This article seems quite irrational - they keep treating the universe as if it had a beinginning and ending - but I'll post it anyway.

No Big Bang? Endless Universe Made Possible by New Model

"A new cosmological model demonstrates the universe can endlessly expand and contract, providing a rival to Big Bang theories and solving a thorny modern physics problem, according to University of North Carolina at Chapel Hill physicists."

The cyclic model proposed by Dr. Paul Frampton, Louis J. Rubin Jr. distinguished professor of physics in UNC's College of Arts & Sciences, and co-author Lauris Baum, a UNC graduate student in physics, has four key parts: expansion, turnaround, contraction and bounce.

During expansion, dark energy -- the unknown force causing the universe to expand at an accelerating rate -- pushes and pushes until all matter fragments into patches so far apart that nothing can bridge the gaps. Everything from black holes to atoms disintegrates. This point, just a fraction of a second before the end of time, is the turnaround.

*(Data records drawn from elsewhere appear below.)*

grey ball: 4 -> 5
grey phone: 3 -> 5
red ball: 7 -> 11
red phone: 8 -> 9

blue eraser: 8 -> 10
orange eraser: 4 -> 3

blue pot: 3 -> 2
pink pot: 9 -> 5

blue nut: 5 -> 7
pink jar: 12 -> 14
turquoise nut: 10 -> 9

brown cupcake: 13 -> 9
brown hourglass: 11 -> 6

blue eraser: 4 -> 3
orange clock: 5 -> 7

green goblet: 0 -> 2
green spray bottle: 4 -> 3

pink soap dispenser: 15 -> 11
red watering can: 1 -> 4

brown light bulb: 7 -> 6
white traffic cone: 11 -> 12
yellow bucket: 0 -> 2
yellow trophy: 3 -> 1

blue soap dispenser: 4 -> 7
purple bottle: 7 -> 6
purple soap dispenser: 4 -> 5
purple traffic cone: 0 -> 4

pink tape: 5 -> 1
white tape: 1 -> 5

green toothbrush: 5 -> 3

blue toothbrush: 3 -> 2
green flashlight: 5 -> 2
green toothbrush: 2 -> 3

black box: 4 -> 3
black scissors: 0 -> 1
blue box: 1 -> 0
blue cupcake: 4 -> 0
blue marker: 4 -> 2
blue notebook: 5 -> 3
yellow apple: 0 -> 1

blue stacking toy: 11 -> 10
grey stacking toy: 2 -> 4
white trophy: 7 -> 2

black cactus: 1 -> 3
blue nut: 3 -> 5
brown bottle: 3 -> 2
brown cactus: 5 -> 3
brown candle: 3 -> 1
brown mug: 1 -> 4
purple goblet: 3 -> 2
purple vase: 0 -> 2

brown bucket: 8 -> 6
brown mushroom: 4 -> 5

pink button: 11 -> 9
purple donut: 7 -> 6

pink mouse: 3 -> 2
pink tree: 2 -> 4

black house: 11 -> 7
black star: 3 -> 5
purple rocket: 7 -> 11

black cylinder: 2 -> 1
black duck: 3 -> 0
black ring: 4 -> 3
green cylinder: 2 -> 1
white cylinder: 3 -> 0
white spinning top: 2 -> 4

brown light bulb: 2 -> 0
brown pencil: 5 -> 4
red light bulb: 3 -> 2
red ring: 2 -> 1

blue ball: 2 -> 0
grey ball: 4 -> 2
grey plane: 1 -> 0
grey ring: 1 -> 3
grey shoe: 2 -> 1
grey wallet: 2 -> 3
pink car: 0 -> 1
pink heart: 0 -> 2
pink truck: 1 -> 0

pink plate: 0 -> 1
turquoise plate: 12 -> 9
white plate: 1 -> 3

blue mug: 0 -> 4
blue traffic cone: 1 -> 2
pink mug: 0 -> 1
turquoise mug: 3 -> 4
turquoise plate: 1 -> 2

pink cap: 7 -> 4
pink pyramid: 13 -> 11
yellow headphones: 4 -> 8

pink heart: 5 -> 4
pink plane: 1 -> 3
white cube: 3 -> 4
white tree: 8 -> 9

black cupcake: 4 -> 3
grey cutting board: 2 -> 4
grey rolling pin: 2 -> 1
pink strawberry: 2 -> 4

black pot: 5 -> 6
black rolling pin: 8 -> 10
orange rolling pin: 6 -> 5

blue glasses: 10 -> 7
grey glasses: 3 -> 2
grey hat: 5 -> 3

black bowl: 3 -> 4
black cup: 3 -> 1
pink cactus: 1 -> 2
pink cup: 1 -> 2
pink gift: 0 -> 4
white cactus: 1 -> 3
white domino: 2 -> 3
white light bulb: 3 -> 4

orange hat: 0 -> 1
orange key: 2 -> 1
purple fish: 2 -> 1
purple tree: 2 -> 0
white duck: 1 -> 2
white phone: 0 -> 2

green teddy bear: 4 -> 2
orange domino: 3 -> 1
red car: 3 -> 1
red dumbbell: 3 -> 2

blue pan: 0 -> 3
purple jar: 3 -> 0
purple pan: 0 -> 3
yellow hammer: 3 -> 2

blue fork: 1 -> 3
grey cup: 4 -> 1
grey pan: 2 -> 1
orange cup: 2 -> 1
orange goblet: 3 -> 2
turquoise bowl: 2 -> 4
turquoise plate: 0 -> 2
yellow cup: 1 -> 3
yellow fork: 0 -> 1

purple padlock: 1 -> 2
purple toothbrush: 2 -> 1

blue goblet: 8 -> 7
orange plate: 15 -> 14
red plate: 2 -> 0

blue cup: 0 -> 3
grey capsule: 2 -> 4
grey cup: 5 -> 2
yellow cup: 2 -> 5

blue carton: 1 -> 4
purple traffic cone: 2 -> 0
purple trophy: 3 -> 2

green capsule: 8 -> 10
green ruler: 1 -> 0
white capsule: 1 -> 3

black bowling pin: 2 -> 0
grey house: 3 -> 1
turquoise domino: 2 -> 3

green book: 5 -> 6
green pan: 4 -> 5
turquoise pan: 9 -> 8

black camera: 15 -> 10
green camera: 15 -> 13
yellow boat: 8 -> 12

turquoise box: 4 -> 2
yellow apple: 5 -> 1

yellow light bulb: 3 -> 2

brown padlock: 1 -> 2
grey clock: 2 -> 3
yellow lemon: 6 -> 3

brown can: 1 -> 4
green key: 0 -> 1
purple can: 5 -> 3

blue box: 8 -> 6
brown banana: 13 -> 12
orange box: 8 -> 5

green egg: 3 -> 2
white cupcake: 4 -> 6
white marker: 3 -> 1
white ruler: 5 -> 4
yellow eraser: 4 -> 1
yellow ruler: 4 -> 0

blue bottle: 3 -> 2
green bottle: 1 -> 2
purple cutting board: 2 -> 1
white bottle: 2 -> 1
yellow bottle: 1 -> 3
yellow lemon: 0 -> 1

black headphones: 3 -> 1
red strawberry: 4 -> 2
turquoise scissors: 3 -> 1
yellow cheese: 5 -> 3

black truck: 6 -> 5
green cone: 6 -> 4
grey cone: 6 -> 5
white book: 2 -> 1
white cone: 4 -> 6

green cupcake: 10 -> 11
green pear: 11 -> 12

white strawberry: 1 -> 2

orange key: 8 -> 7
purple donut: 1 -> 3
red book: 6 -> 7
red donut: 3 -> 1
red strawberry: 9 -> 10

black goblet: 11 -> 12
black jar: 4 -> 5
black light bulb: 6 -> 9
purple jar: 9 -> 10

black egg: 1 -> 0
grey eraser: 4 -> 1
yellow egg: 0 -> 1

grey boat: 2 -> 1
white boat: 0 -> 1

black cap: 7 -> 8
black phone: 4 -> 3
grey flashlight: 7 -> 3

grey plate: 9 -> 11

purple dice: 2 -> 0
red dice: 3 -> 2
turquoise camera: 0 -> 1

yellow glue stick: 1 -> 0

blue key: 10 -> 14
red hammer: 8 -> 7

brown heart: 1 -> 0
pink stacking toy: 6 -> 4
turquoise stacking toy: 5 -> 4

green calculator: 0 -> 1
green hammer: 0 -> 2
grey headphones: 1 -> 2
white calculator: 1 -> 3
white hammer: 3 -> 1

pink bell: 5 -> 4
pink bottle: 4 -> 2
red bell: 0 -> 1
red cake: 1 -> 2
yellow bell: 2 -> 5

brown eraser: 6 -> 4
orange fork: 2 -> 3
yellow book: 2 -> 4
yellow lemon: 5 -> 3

At the turnaround, each fragmented patch collapses and contracts individually instead of pulling back together in a reversal of the Big Bang. The patches become an infinite number of independent universes that contract and then bounce outward again, reinflating in a manner similar to the Big Bang. One patch becomes our universe.

"This cycle happens an infinite number of times, thus eliminating any start or end of time," Frampton said. "There is no Big Bang."

An article describing the model is available on the arXiv.org e-print archive and will appear in an upcoming issue of Physical Review Letters.

Cosmologists first offered an oscillating universe model, with no beginning or end, as a Big Bang alternative in the 1930s. The idea was abandoned because the oscillations could not be reconciled with the rules of physics, including the second law of thermodynamics, Frampton said.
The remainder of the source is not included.